Falta de saneamento básico afeta saúde da população em Pernambuco

Apenas 30 dos 185 municípios possuem política de saneamento básico no estado de Pernambuco. Os dados são de um levantamento divulgado pela CNI nesta quarta-feira (7), feitos a partir de dados do IBGE. De acordo com o estudo, apenas 27% dos resíduos produzidos são coletados no estado, o que deixa Pernambuco bem abaixo da média nacional, que supera os 50%.

A falta de saneamento básico também foi responsável pelo registro de doenças em 106 cidades pernambucanas em 2017. As ocorrências mais frequentes foram de dengue, chikungunya e diarreia – todas relacionadas à falta de saneamento.

Apesar dos dados negativos, algumas melhorias foram percebidas devido à parceria público-privada (PPP) firmada entre a companhia estadual e a iniciativa privada o estado.

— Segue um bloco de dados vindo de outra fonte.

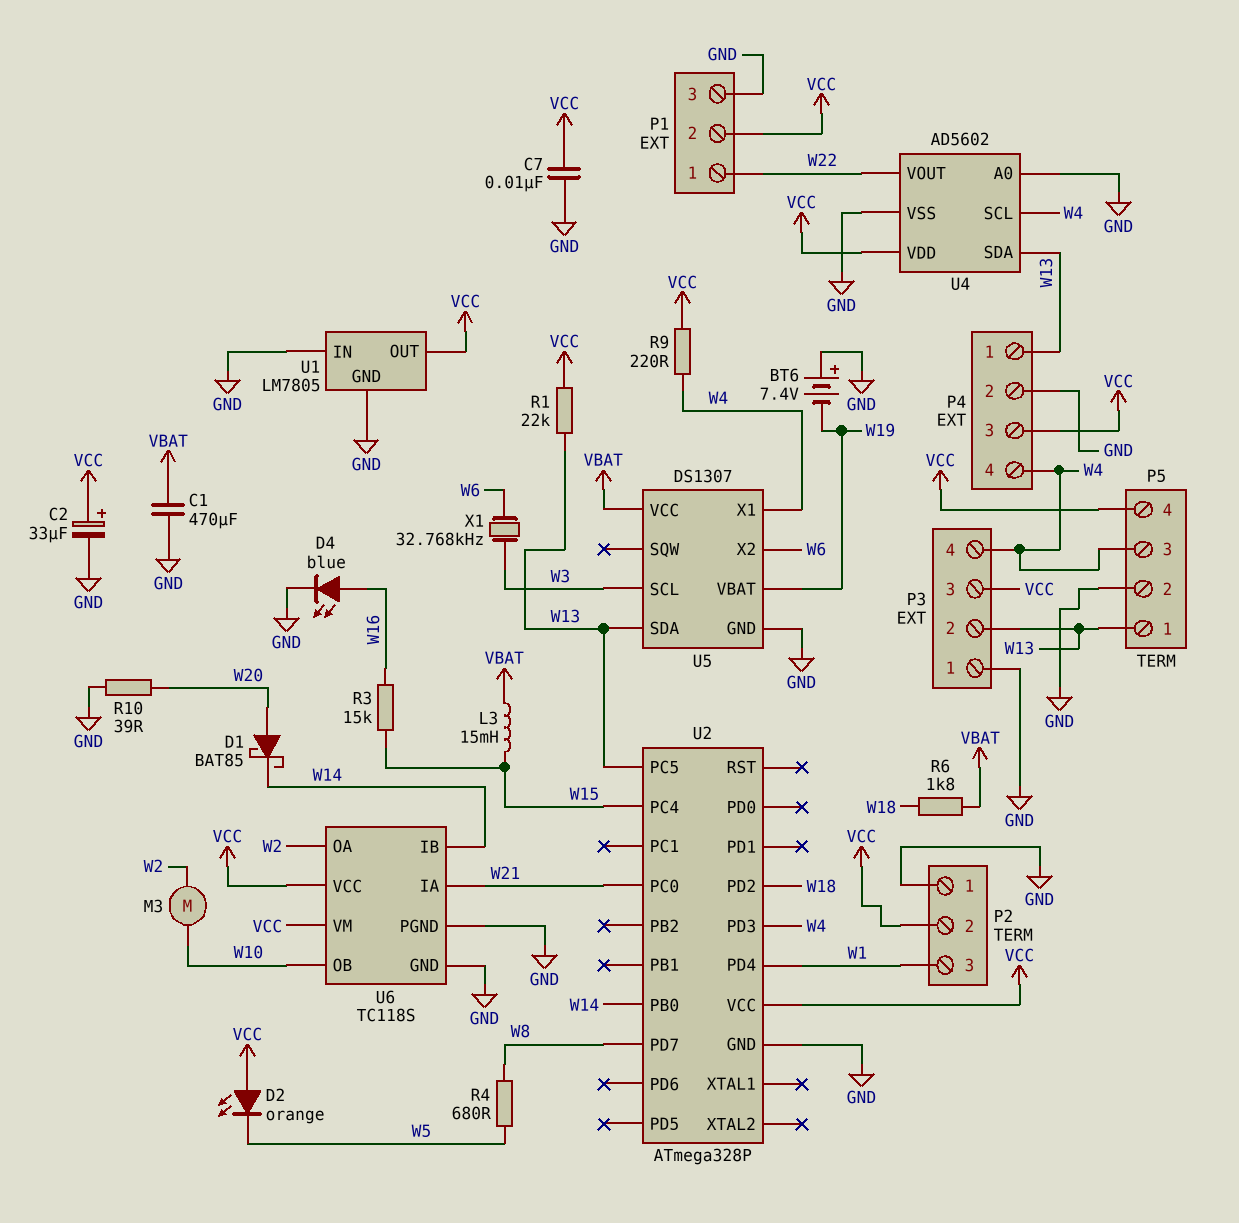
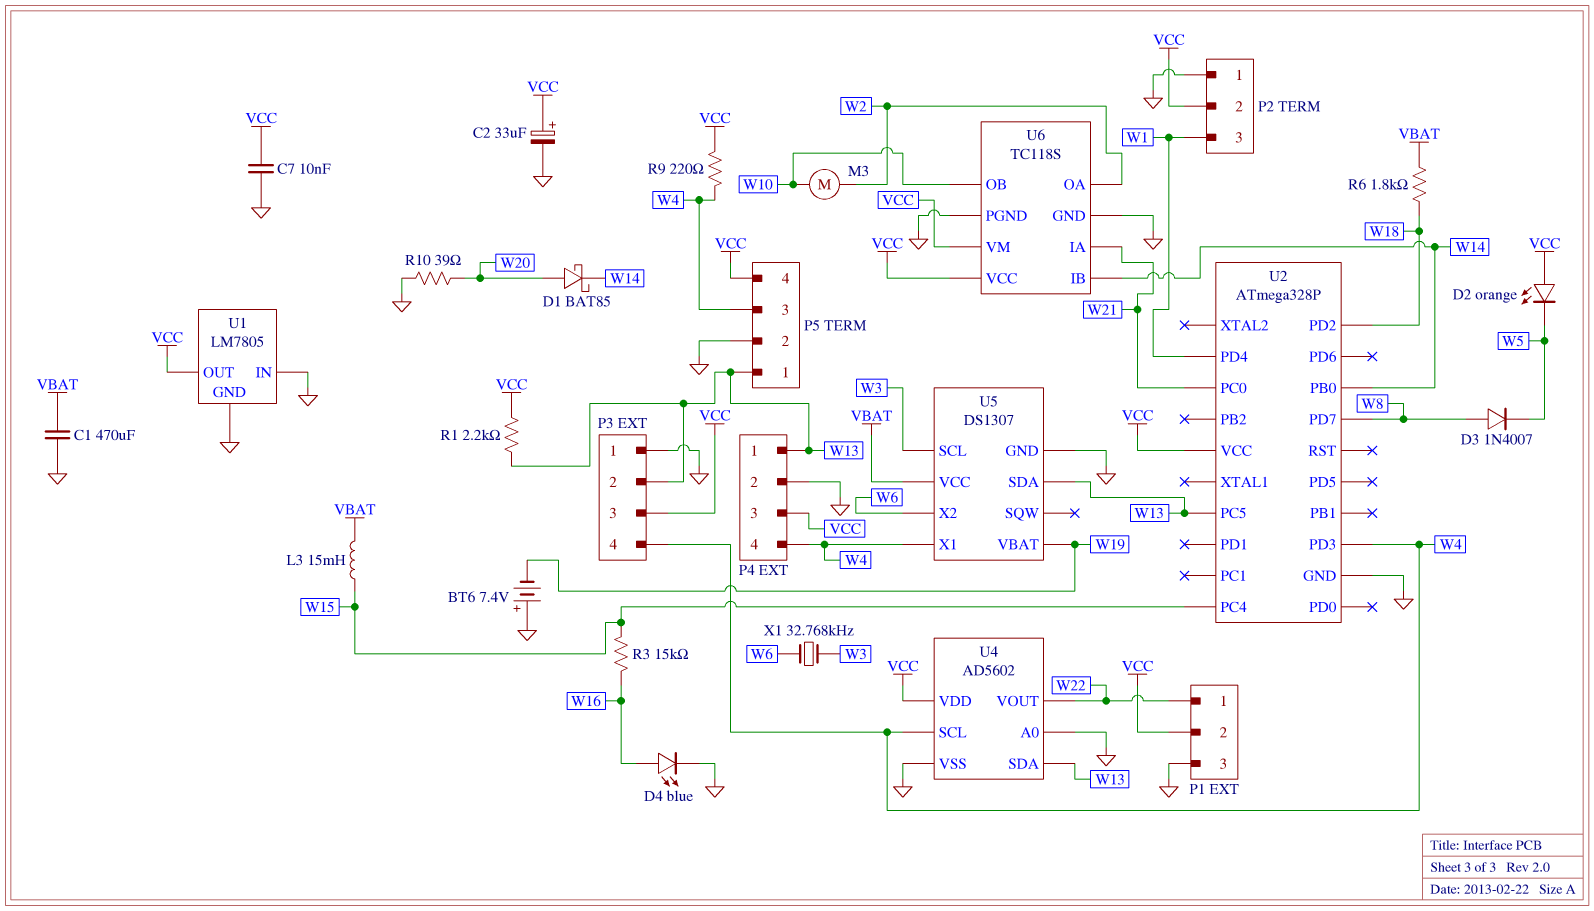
D3: none -> diode 1N4007 (A W8, K W5)
R1: 22k (VCC, W13) -> 2.2k (VCC, W13)
R4: 680 (W5, W8) -> none

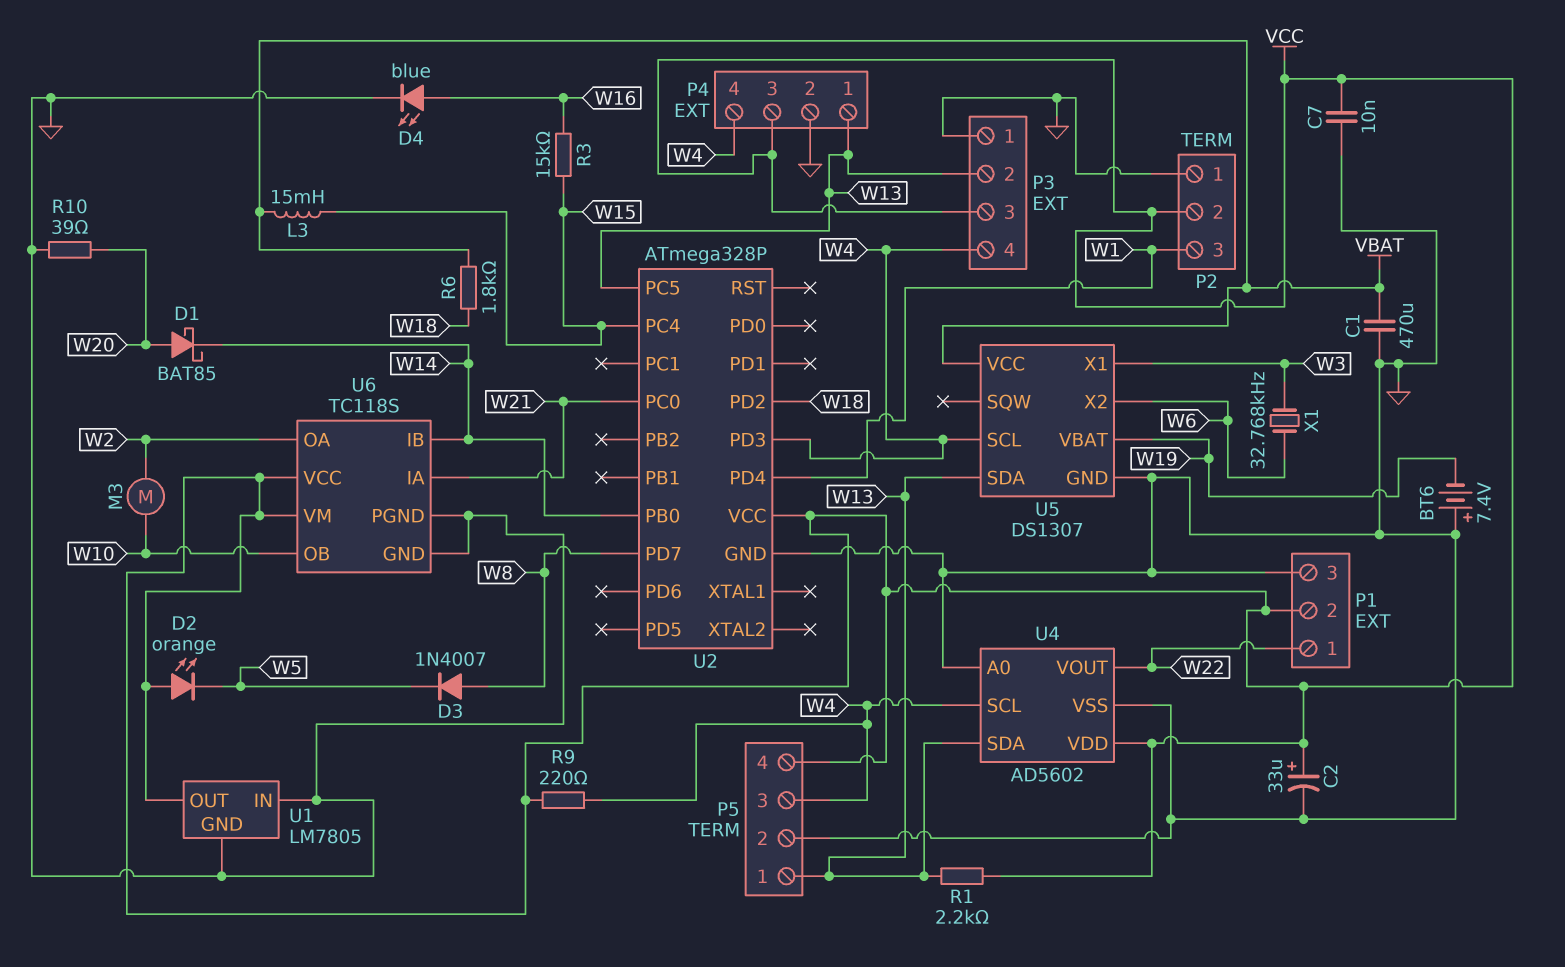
U5 pin SCL: W3 -> W4
U5 pin X1: W4 -> W3

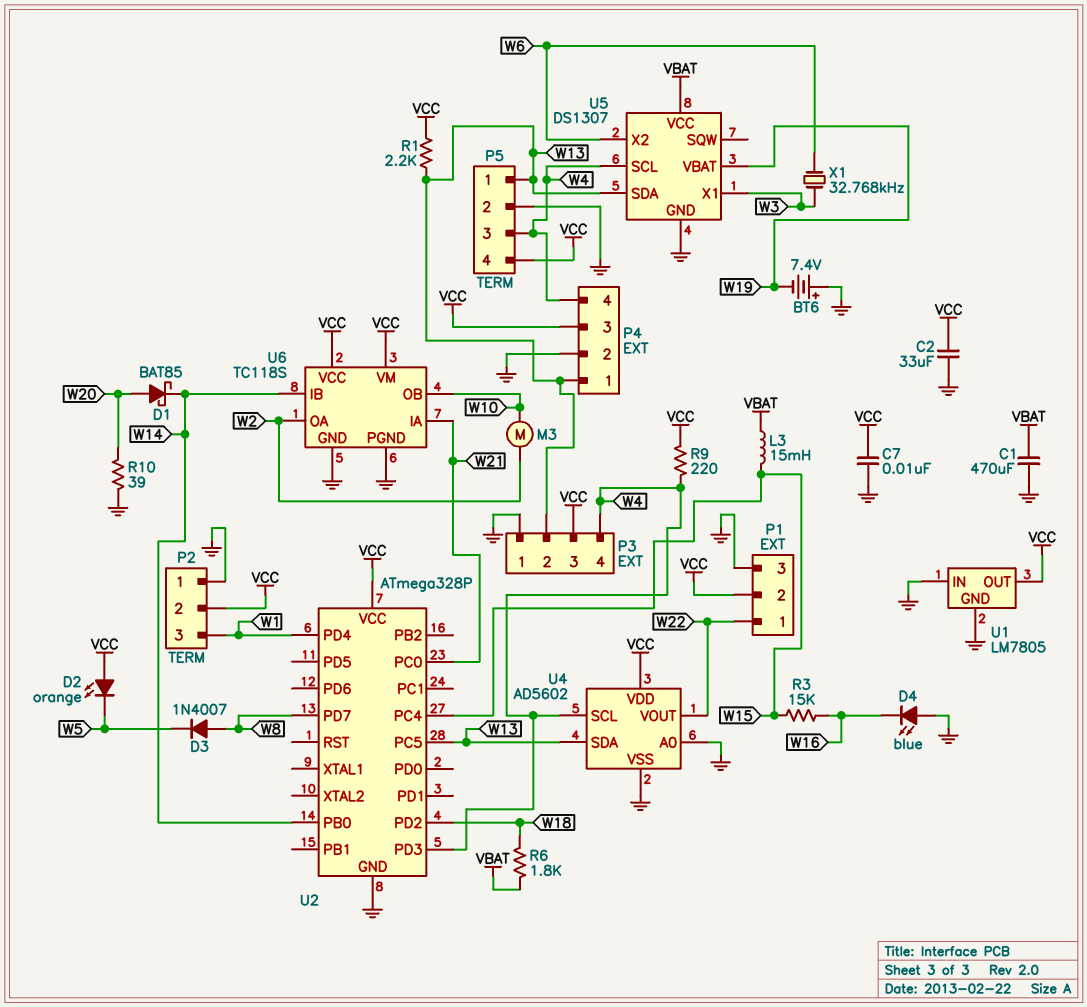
C2: 33uF (plus VCC, minus GND) -> 33uF (GND, VCC)
D4: LED blue (A W16, K GND) -> LED blue (A GND, K W16)

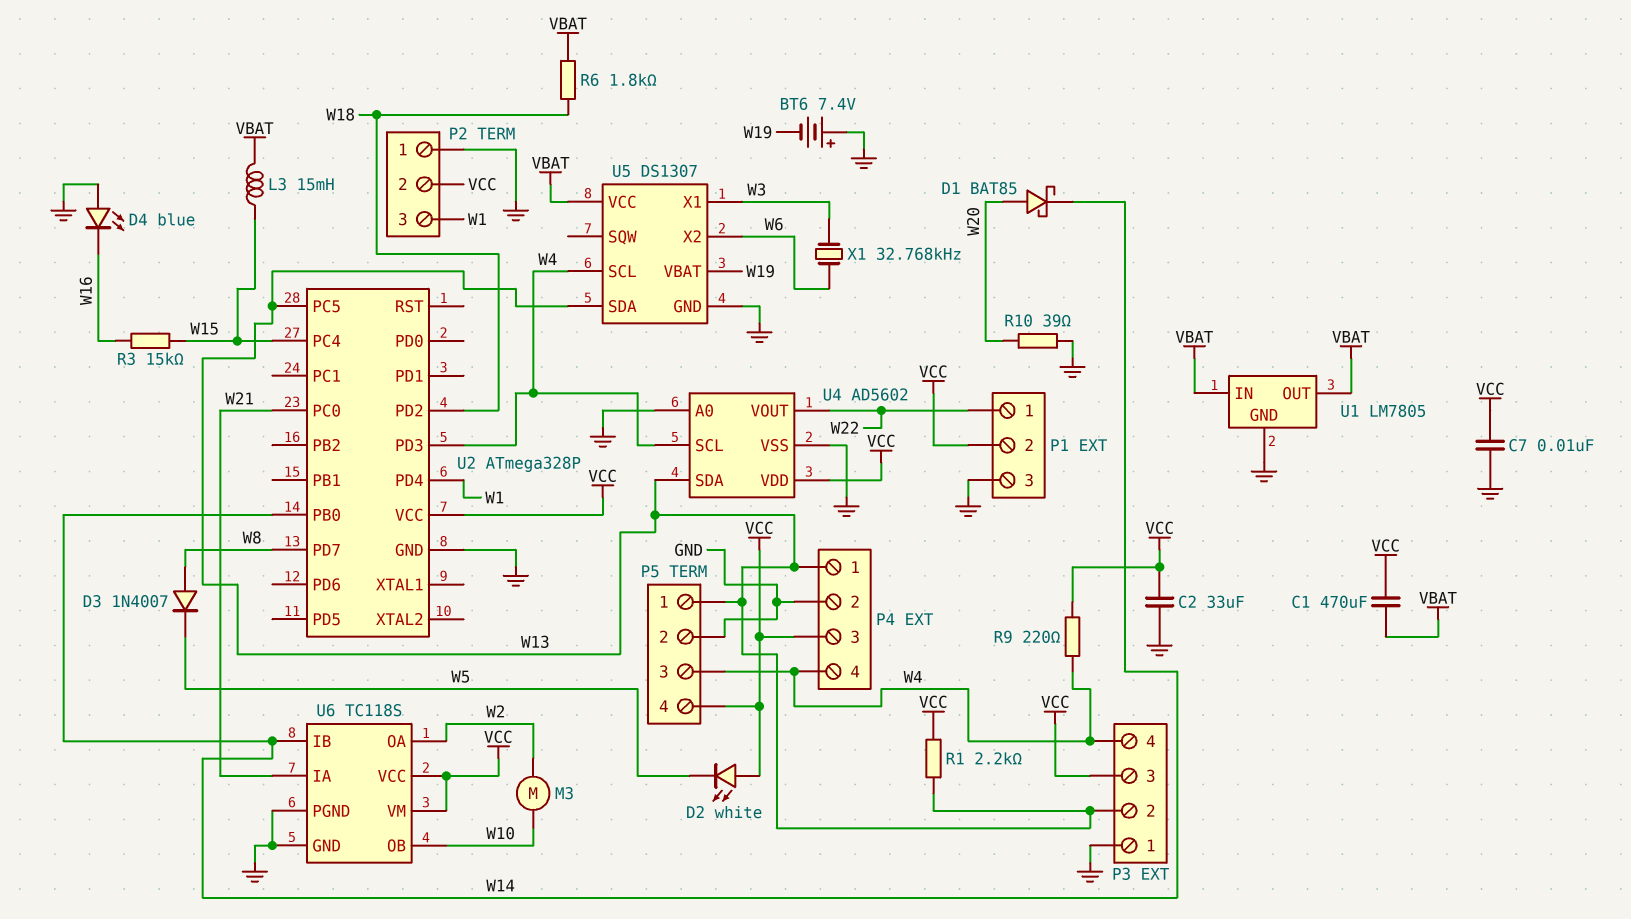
C1: 470uF (GND, VBAT) -> 470uF (VBAT, VCC)
D2: LED orange (A VCC, K W5) -> LED white (A VCC, K W5)
U1 pin IN: GND -> VBAT
U1 pin OUT: VCC -> VBAT

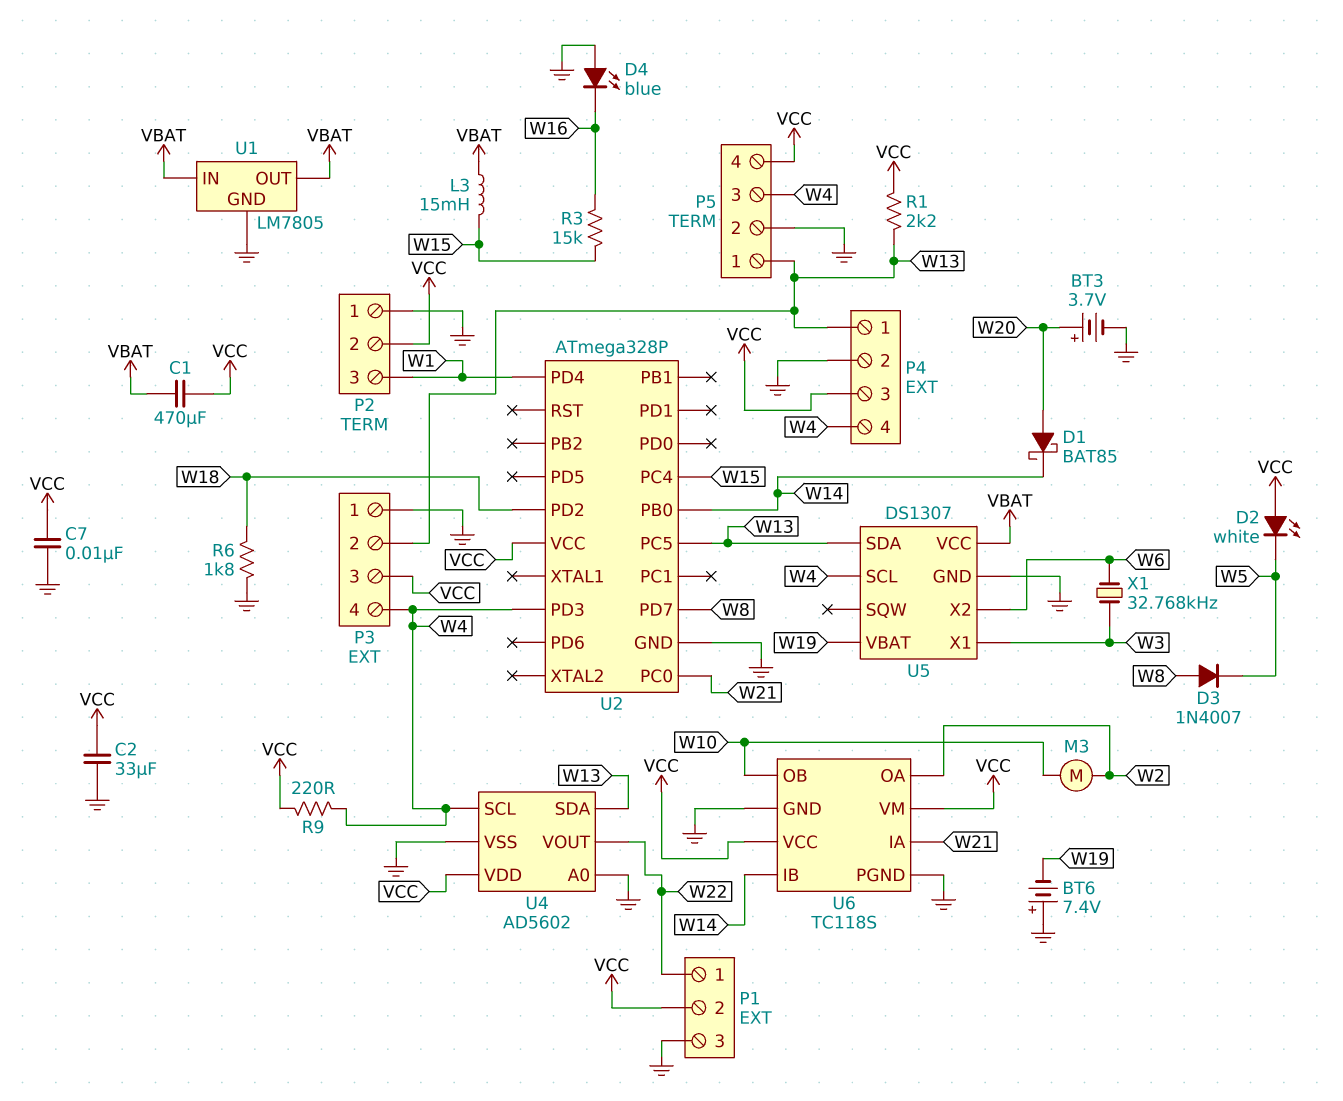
BT3: none -> 3.7V (plus W20, minus GND)
R6: 1.8k (VBAT, W18) -> 1.8k (GND, W18)
R10: 39 (GND, W20) -> none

Isso porque mais de R$1 bilhão deve ser investido até 2021 em 15 municípios da região metropolitana do Recife, levando coleta e tratamento de esgoto a 4,8 milhões de pessoas.

A especialista em infraestrutura da CNI, Ilana Ferreira, afirma que a deficiência em saneamento básico é ocasionada no país pela falta de recursos direcionados ao setor.

“Na infraestrutura brasileira, o setor com maior déficit e maiores desafios de expansão é o do saneamento. E os impactos na saúde da população são inestimáveis. E apesar dos esforços dos últimos governos com os programas de investimento, os investimentos não trouxeram um impacto significativo na expansão da rede”.

Soluções

Como proposta para melhorar o investimento no setor, deputados e senadores aprovaram, em comissão mista, uma Medida Provisória (MP 844/18) que altera o marco legal do saneamento básico no Brasil. O texto prevê que a Agência Nacional de Águas (ANA) tenha competência para elaborar normas para os serviços públicos voltados ao tratamento de água e esgoto. Além disso, a ANA também fica responsável pela atuação nas áreas de abastecimento de água, esgotamento sanitário, limpeza urbana, manejo de resíduos sólidos e drenagem urbana.

De acordo com o diretor de relações institucionais da Associação Brasileiras das Operadoras Privadas de Saneamento (ABCON), Percy Soares Neto, as mudanças propostas na MP geram redução de custos ao poder público. Isso ocorre, segundo ele, porque companhias responsáveis pelo setor dependem de repasse financeiro dos estados.

“No momento em que eu crio condições para que essas operações possam ser executadas por companhias privadas, eu desobrigo os estados de fazer alguns investimentos e o estado fica na condição de regulador”, afirma.

Segundo o professor de Direito Econômico da Universidade Federal do Paraná, EgonBockmann Moreira, o setor de água e saneamento é um dos setores mais importantes para o desenvolvimento sustentável dos brasileiros.

“Aí que está a importância da Medida Provisória 844/2018, que pretende de uma forma especifica atribuir determinadas competências para Agência Nacional de Águas (ANA) e disciplinar o setor de água e saneamento de uma forma harmônica em todos os municípios, todas as regiões metropolitanas, em todos locais brasileiros. É muito importante para nosso desenvolvimento sustentável”, ressalta.